Ici, on sert des cocktails aux noms évocateurs – concorde, crash, turbulence, business class… Logique : le bar est un Airbus A 310, un vrai, mené par voie fluviale, de Zaventem à Gilly, dans les tout derniers mois du siècle passé. Un vieux zinc nigérian qui moisissait sur le tarmac bruxellois, dont une compagnie américaine avait racheté le contenu.  » Nous, nous avons gardé la coquille, au prix de la ferraille « , raconte la propriétaire de l’appareil. Devenu, en sept ans, un lieu branché de la banlieue de Charleroi, l’Airbus n’a pu être baptisé, pour des motifs juridiques, qu’ Air Us Café.  » On a dû enlever le b. Ça fait un peu idiot, pour un avion européen, mais ça ne gêne pas la clientèle « … Pour l’heure, du cockpit à la queue réaménagée, une foule d’habitués, auxquels se mêlent des familles de supporters endiablés, commencent à réclamer la présentation des demoiselles.
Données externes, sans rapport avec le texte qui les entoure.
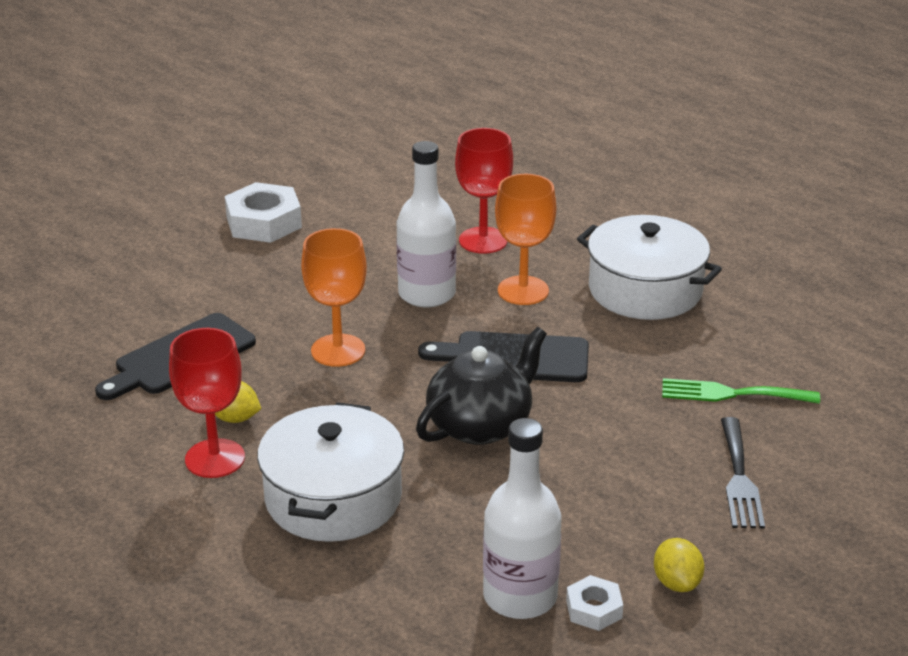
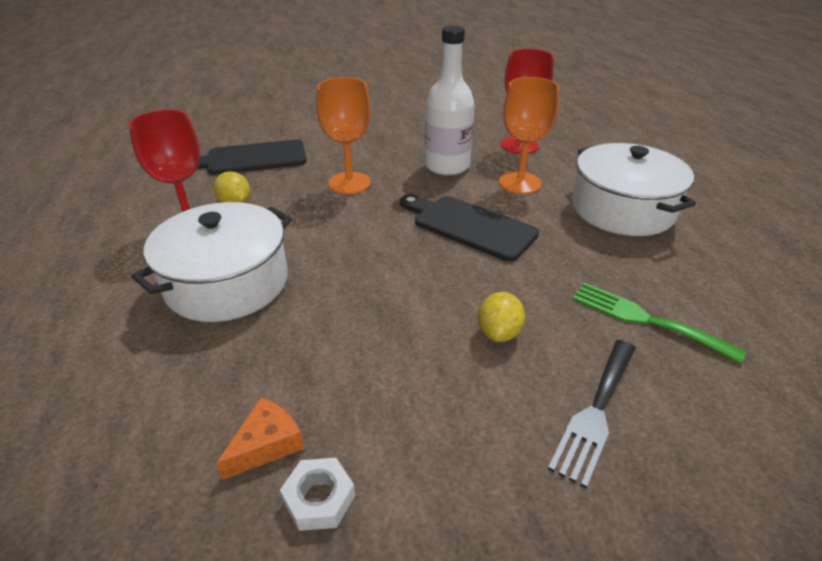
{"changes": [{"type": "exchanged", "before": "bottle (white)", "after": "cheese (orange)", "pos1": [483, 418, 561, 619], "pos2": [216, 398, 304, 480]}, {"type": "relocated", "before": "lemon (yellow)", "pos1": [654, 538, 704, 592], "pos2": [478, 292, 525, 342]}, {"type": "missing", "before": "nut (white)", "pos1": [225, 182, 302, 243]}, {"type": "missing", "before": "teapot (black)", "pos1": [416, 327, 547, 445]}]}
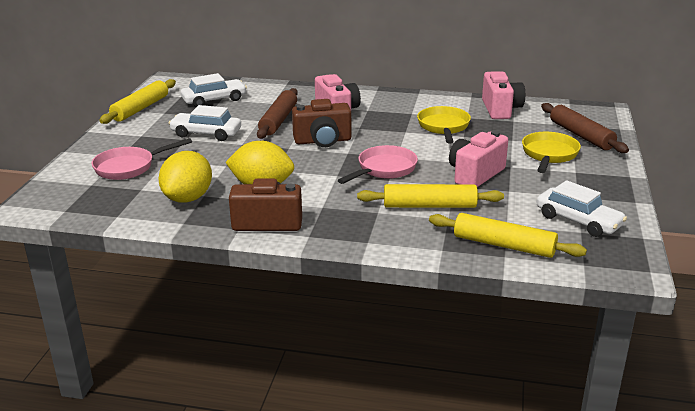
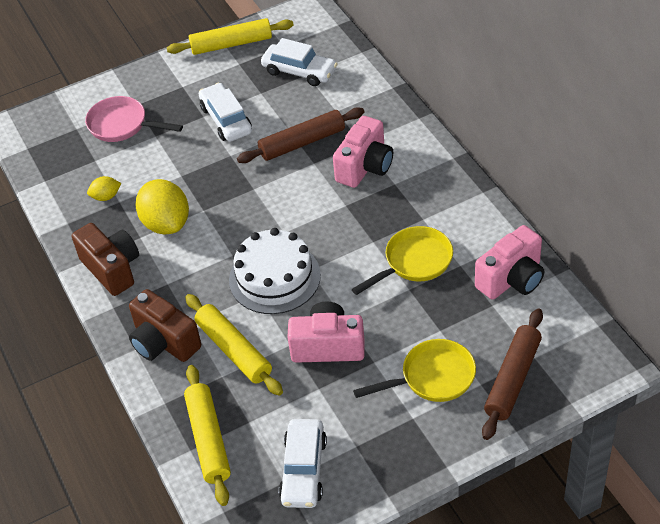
{"changes": [{"type": "size", "before": "lemon (yellow)", "pos1": [158, 151, 212, 203], "pos2": [87, 176, 121, 201], "scale": 0.49}, {"type": "relocated", "before": "camera (brown)", "pos1": [292, 99, 351, 147], "pos2": [129, 289, 201, 362]}, {"type": "exchanged", "before": "pan (pink)", "after": "cake (white)", "pos1": [338, 145, 418, 184], "pos2": [229, 228, 321, 314]}]}
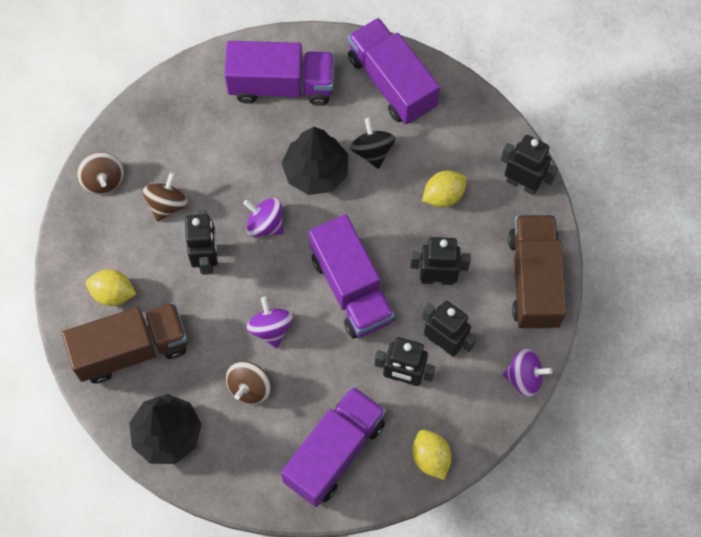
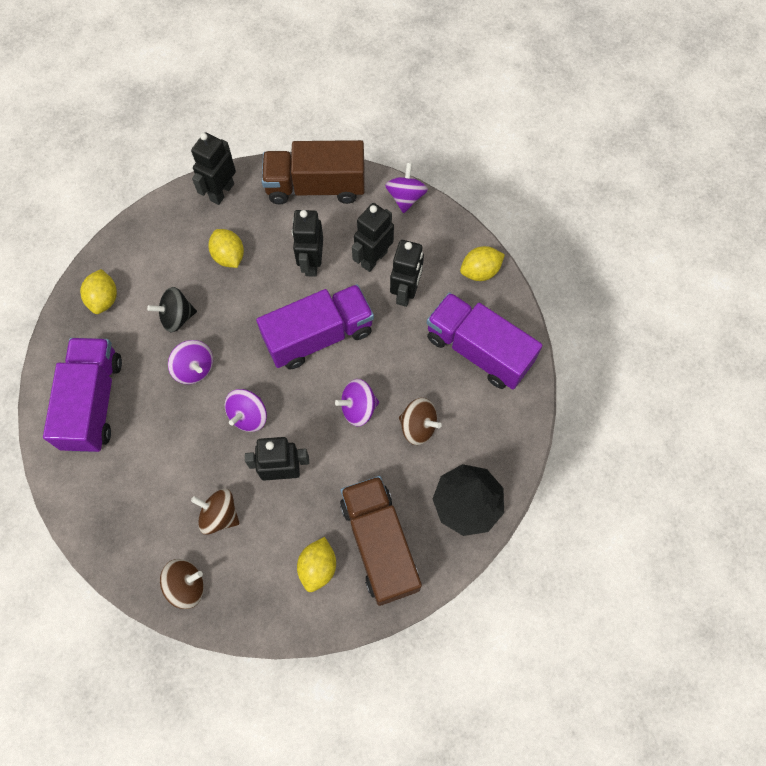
{"changes": [{"type": "exchanged", "before": "truck (purple)", "after": "lemon (yellow)", "pos1": [348, 18, 440, 124], "pos2": [80, 269, 117, 314]}, {"type": "exchanged", "before": "tree (black)", "after": "spinning top (purple)", "pos1": [282, 127, 348, 195], "pos2": [168, 340, 213, 384]}]}
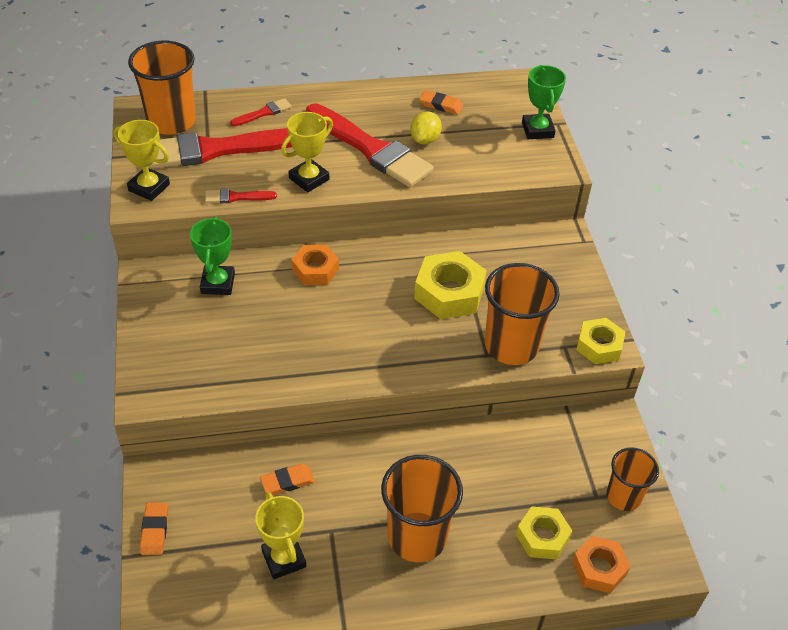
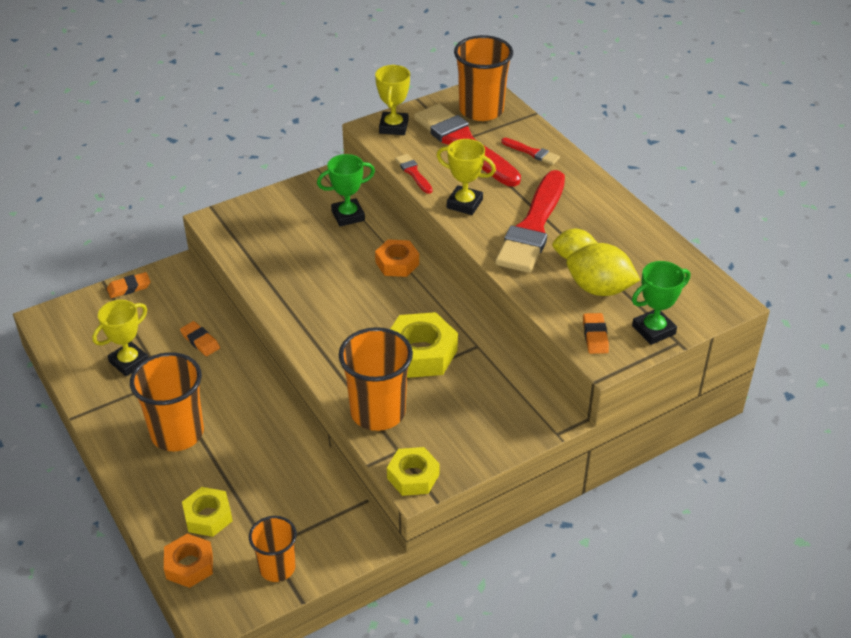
{"changes": [{"type": "appeared", "after": "lemon (yellow)", "pos2": [566, 243, 640, 296]}, {"type": "relocated", "before": "eraser (orange)", "pos1": [420, 90, 463, 115], "pos2": [583, 313, 609, 354]}]}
En août dernier, une trentaine de jeunes filles de la région s’étaient portées candidates à l’élection de  » Miss Air Us Café by Wasteels 2007 « .  » On en a retenu 18, puis dix, explique l’organisatrice. Malheureusement, il n’y en a plus que six…  »

Personne ne sait où ont disparu les quatre prétendantes manquantes. Tant pis pour elles : leur absence laisse plus de chances à celles qui, dans la soute de l’avion, ont débuté les essayages, dans un bourdonnement d’abeilles en folie. L’une glousse :  » T’as pas du gloss ?  » ; une autre, à l’accent à couper au couteau, explique à sa voisine les bienfaits d’une huile de  » cayendouïa- romaré  » (entendre calendula-romarin) dont elle s’enduit généreusement les avant-bras bronzés. Parmi les jouvencelles, la toute jeune Madison, 16 ans, semble en retrait de l’hystérie collective. Un calme olympien la fait poser seule, dans un coin, la mine presque boudeuse. Passionnée, depuis deux ans, des concours de beauté et des défilés de mode, elle a déjà remporté Miss Charleroi 2007 Junior, Miss Pays de Charleroi 2006 Junior, et  » fait  » deuxième dauphine à Miss Fleurus et à Miss Châtelet. A Top Model Belgium, elle n’avait atteint que la demi-finale,  » à cause d’un numéro de dossard qui s’était retourné au plus mauvais moment « . Son rêve ? Devenir mannequin et,  » si je n’y arrive pas, styliste « . Et avant ça, dès 18 ans, briguer le titre de Miss Belgique.  » Certaines, au lycée, disent que j’me la pète, confie Madison. D’autres sont plus… grossières. « 

Les candidates ondulent du popotin

Avec leurs mèches de chiennes mouillées, arrangées par Carmello, coiffeur officiel de Miss Italia nel mondo, la plupart des filles sont sanglées dans leurs robes, des pièces uniques, pas toutes jolies. Leur créatrice, Zina. H ordonne :  » Alors vous vous changez rapidement car ça doit suivre « , au grand effroi d’une ado qui supplie d’un regard le droit d’aller encore une fois aux waters. Trop tard. La musique de Shaggy cogne ( » Hey sexy baby, I like your body… « ), des candidates ondulent du popotin, tandis que, parvenus d’en haut, des hurlements de mâles les encouragent à défiler. Talons aiguilles, sandales aux lanières de strass virevoltent, dans un froufrou de tissus, un tourbillon de paillettes et de senteurs corporelles, fondues aux parfums de chacune. Sous sa crinière de lionne, Madison reste sérieuse. Une équipe de la RTBF la suit dans ses moindres déplacements.  » Ils font une émission sur moi, déclare-t-elle simplement. Sur les personnes qui veulent être célèbres…  » A l’étage, sa maman Nathalie, 33 ans, a les larmes aux yeux. Pourquoi ?  » De me trouver si belle, peut-être « , suppose Madison.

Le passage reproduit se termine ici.